…and the boards did shrink. Water, water everywhere, nor any drop to drink,” (Samuel Coleridge)
Water covers 71-percent of the entire earth. But of all that water only about 3 percent is fresh and drinkable (also called “potable’).
Water is available almost everywhere. The main question is the methods used to obtain it. Sources like ground water, aquifers, rain collection, surface water such as rivers, streams, even glaciers – all have to be tested to be certain of its safety for drinking, washing and hygienic uses.
The most common contamination of water sources from the ground and surface flow is human sewage and especially human fecal and parasitic waste.
The availability of clean, “potable” water is found in direct proportion to the wealth, or economy, of the country or area studied. In the poorer countries lack of clean water has reached endemic proportions; 2 million deaths a year of which 90 percent are children under the age of five.
There are processes at work and others being studied to “desalinate” sea water for human consumption and there are some experts that say we should be working more seriously on this problem than we have to date. One of the problems involved in obtaining consumable water from the ocean is that the process is very expensive, space and time consuming.
The Lorson Group has for years expounded the theory that water power generated electricity is one of the ultimate answers to the cleaning the environment. We suggest now that the process of generation can be coupled with that of desalinization of brackish water to the even greater benefit to humanity at costs considerably lower than those encountered in the past.
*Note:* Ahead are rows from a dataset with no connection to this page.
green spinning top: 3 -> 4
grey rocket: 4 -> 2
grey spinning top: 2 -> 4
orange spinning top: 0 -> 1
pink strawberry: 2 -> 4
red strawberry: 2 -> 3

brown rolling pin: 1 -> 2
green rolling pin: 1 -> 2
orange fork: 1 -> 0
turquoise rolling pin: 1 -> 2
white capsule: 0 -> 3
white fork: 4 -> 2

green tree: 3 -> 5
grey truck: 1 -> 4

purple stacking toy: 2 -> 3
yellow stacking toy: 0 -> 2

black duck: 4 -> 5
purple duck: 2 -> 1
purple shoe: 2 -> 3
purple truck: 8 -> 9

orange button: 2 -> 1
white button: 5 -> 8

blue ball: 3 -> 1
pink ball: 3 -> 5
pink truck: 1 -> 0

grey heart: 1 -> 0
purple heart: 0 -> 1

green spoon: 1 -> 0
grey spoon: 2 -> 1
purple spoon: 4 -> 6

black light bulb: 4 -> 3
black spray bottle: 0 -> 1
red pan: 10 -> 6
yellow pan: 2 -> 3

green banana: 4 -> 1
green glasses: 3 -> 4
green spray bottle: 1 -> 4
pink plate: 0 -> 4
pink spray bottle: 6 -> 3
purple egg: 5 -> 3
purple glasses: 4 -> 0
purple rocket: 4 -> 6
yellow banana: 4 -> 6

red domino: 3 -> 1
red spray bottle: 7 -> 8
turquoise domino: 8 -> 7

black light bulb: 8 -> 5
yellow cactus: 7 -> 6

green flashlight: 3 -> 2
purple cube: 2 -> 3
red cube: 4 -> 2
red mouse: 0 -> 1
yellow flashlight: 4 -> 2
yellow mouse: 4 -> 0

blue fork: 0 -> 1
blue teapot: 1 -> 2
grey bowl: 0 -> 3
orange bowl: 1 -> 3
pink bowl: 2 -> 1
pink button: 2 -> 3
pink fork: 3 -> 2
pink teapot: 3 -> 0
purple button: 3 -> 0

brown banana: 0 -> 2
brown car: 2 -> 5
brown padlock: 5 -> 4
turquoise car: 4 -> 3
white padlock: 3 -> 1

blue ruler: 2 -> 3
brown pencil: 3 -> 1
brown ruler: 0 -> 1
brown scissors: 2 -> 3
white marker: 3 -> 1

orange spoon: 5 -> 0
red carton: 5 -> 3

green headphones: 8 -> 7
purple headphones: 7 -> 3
We have found the economics of hydropower and its clean and very cheap product. We have also found the means of increasing the efficiency of fossil fuel generation of electricity from 35% to 75-80% through waste heat recovery.
In our succeeding issues we will present the combined advantages of hydropower and the total energy generation concept to work on cleaning up both air and water.
We close this one by quoting Jacques Cousteau, that eminent explorer, ecologist, filmmaker, humanitarian, photographer, author and sea study researcher who said “Water and air, the two essential fluids on which all life depends, have become global garbage cans.”